7.3 This Agreement may be modified only by a written document signed by all of the Parties. No waiver of this Agreement or of any of the promises, obligations, terms, or conditions hereof shall be valid unless it is written and signed by the Party against whom the waiver is to be enforced.

7.4 This Agreement shall be binding upon the Parties hereto, their predecessors, successors, parents, subsidiaries, affiliates, assigns, agents, directors, attomeys, officers, families, heirs, spouses, and employees.

7.5 If any provision of this Agreement shall be finally determined to be invalid or unenforceable under applicable law by a court of competent jurisdiction, that part shall be ineffective to the extent of such invalidity or unenforceability only, without in any way affecting the remaining parts of said provision or the remaining provisions of this Agreement.

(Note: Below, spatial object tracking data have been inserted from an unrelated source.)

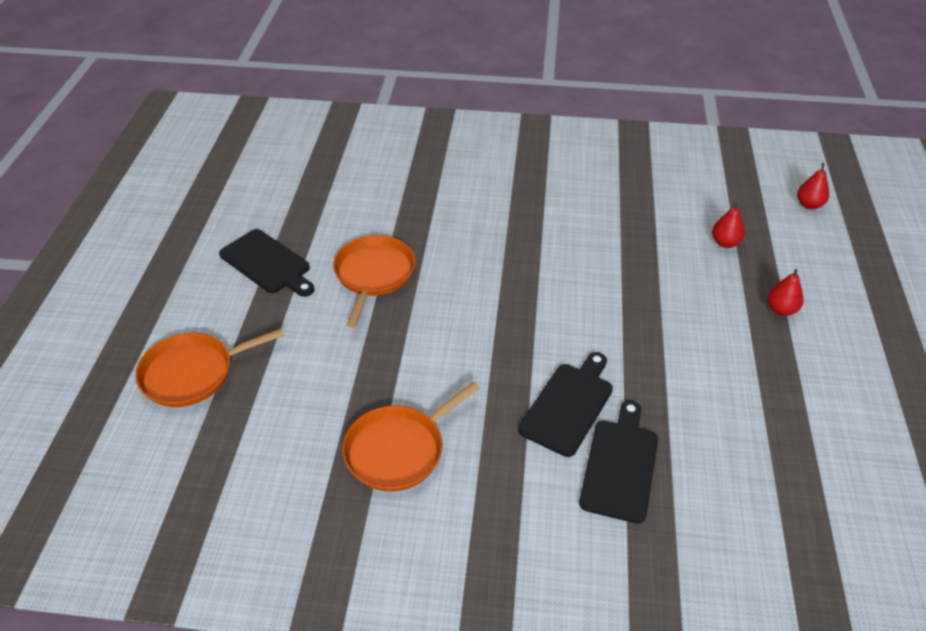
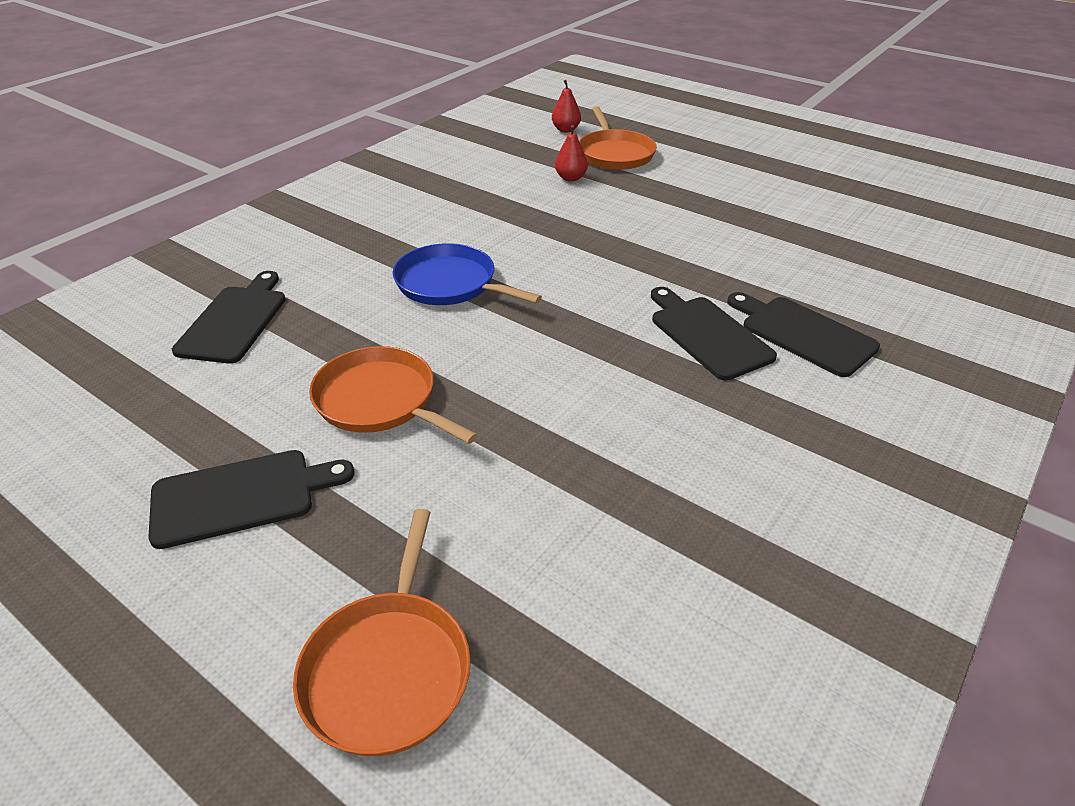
camera: 60 degrees left, 5 degrees down
(398, 450) = (694, 481): orange pan -> orange pan (614, 154)
(399, 180) = (235, 321): none -> black cutting board
(514, 247) = (450, 284): none -> blue pan
(781, 309) = (673, 187): red pear -> none

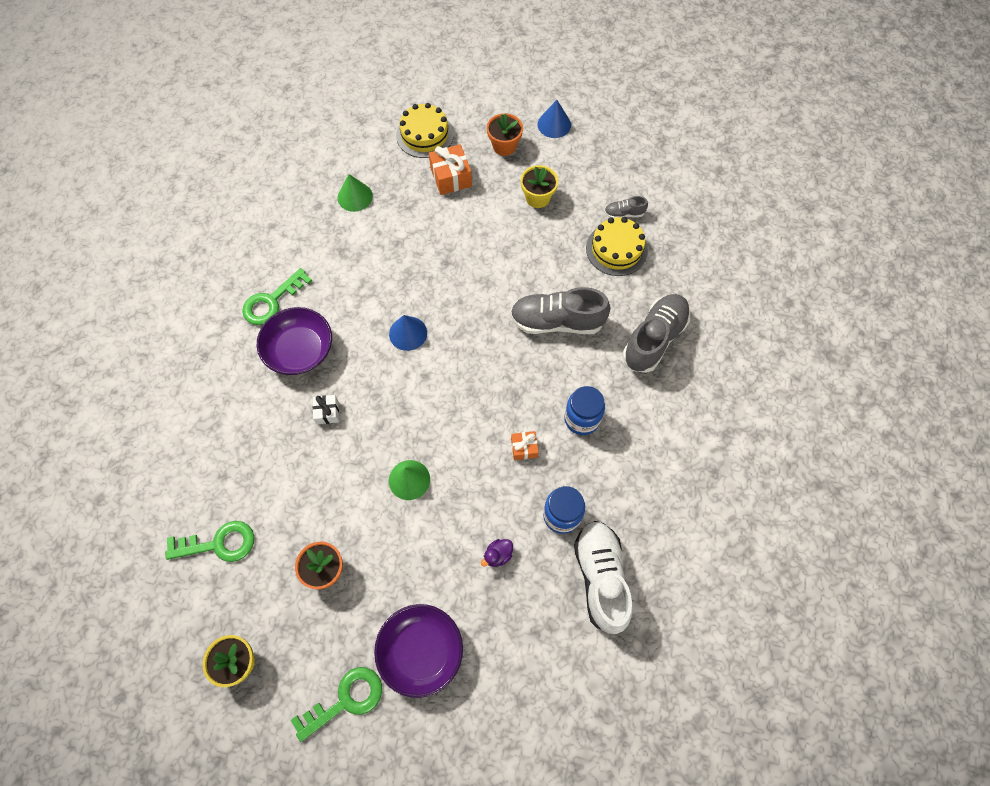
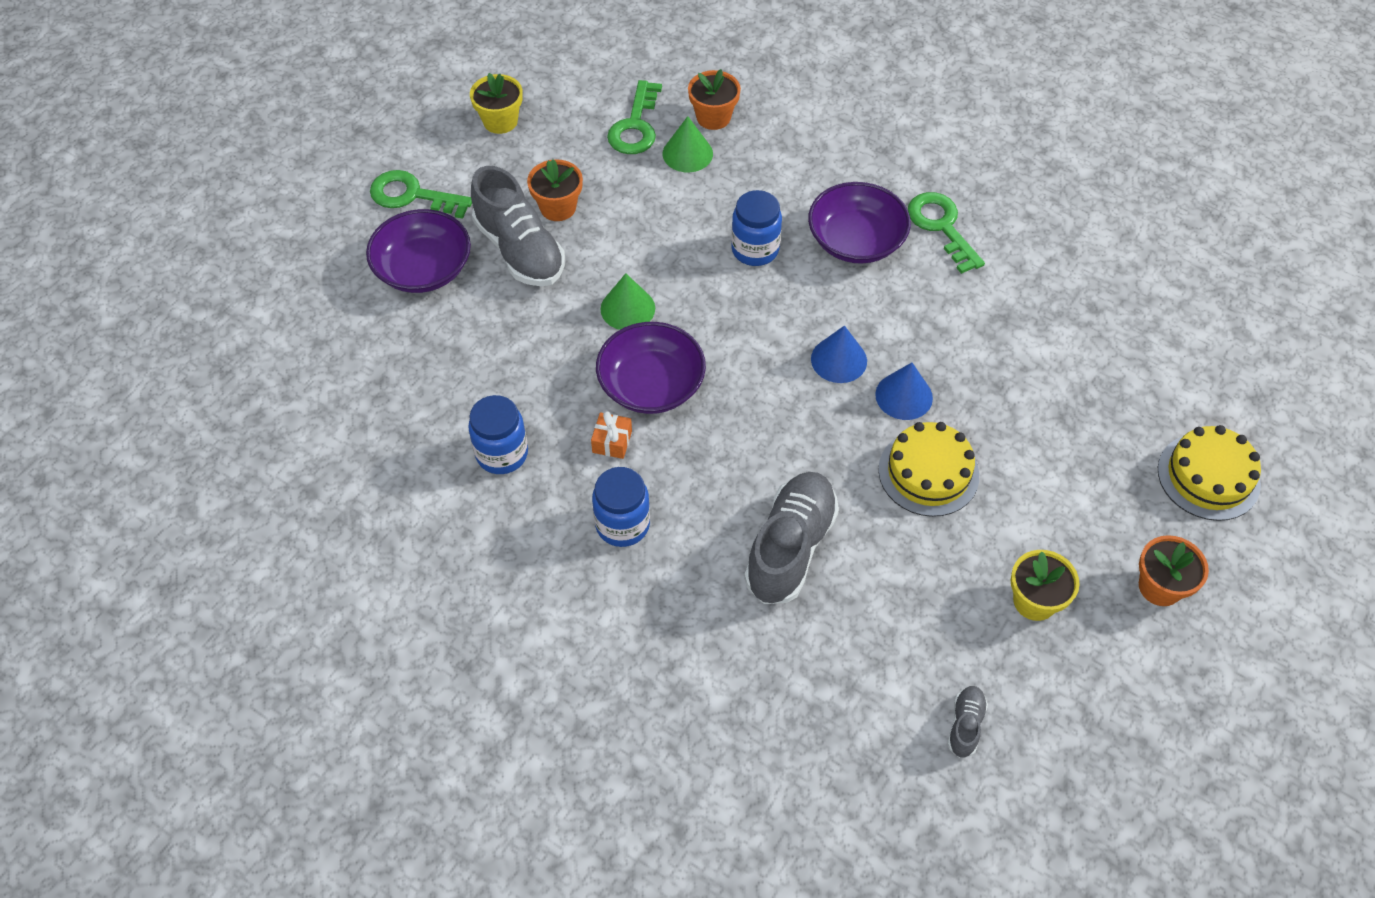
camera: 110 degrees right, 10 degrees down
(195, 486) = (713, 117): none -> orange flower pot
(327, 412) = (755, 249): white gift -> blue jar
(346, 700) = (412, 195): green key -> green key turned 120 degrees clockwise
(355, 197) = (1099, 354): green cone -> green cone (687, 153)
(451, 177) = (1108, 488): orange gift -> none
(469, 440) = (651, 385): none -> purple bowl
(498, 555) = (489, 370): purple duck -> none
(554, 124) = (1196, 684): blue cone -> blue cone (904, 396)
(600, 578) = (403, 468): white shoe -> none
(616, 249) = (895, 684): yellow cake -> yellow cake (928, 472)
(654, 339) = (709, 673): grey shoe -> grey shoe (520, 250)

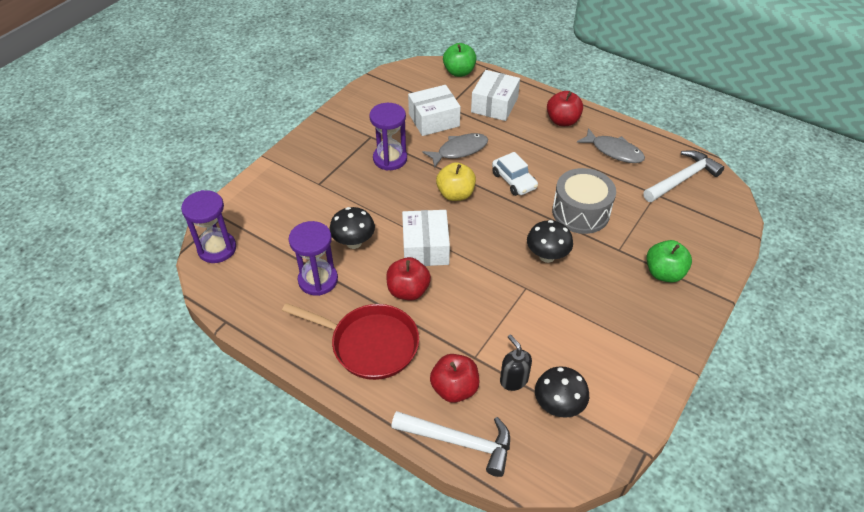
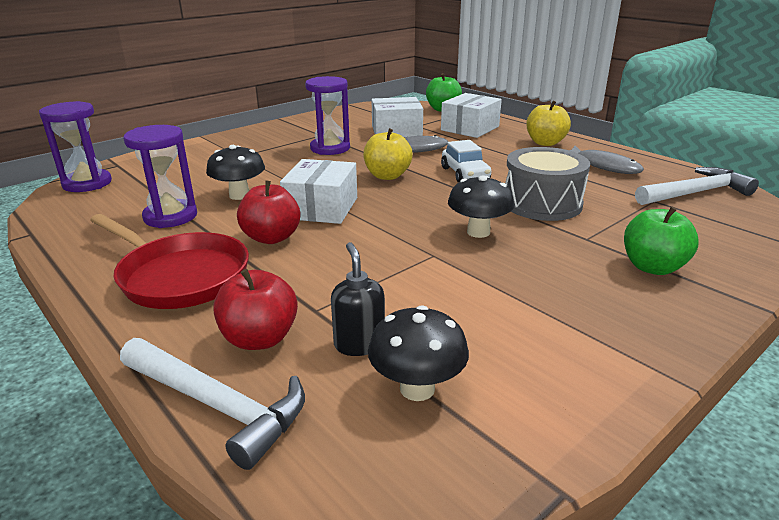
camera: 15 degrees right, 20 degrees down
(562, 121) = (545, 143): red apple -> yellow apple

7.6 The Parties acknowledge that they have reviewed this Agreement in its entirety and have had a full opportunity to negotiate its terms, and therefore waive all applicable rules of construction that any provision of this Agreement should be construed against its drafter and agree that all provisions of the Agreement shall be construed as a whole, according to the fair meaning of the language used.

7.7 Plaintiff represents that, other than the Action, he has not filed or authorized the filing of any complaints, charges, or lawsuits against Defendant, Sugarland Plaza, Inc., and against Subway Restaurants, Inc., Doctor's Associates, Inc., or Laxmi Pooja LLC, with any federal, state, or local court, governmental agency, or administrative agency relating to the subject Facility, and that if, unbeknownst to Plaintiff, such a complaint, charge, or lawsuit has been filed on his behalf, he or it will use his or its best efforts to cause it immediately to be withdrawn and dismissed with prejudice.

7.8 The parties and their Counsel agree to execute any and all further documents and perform any and all further acts reasonably necessary or useful in carrying out the provisions and purposes of this Agreement.

7.9 In any action or other proceeding to enforce rights under this Agreement, the prevailing Party shall recover from the losing party all attorneys' fees, litigation expenses, and costs.

7.10 The Parties agree that any ambiguities in this Agreement shall not be construed against the drafter of the Agreement.

7.11 The Parties acknowledge that all Recitals and/or "WHEREAS" clauses preceding paragraph 1 are incorporated as a material part of this Stipulation for Settlement.

7.12 This Agreement is cntcrcd into in, and shall be governed by and construed and interpreted in accordance with the substantive laws of, the State of Florida.

EXHIBIT " A"

WORK TO PERFORMED WITHIN THE SUBWAY SPACE

1. Defendant shall modify the grab bars in the bathrooms of the Space so grab bars shall be compliant with Figures 30(c) and (d) of the ADAAG.

2. Defendant shall move the hand dryer in both restrooms to a height of no more than 48", in compliance with sections 4.2.5 and 4.2.6 of the ADAAG.

3. Defendant shall move the toilet paper dispensers in both restrooms to be compliant with Figure 29(b) of the ADAAG.

4. Defendant shall remove any movable object, including but limited to furniture or rack, to provide for a minimum 36" clearance in the pathway to the restrooms.

5. Defendant shall obtain a written statement from a contractor qualified to opine regarding ADA guidelines that the Space complies with ADA guidelines to the maximum extent possible.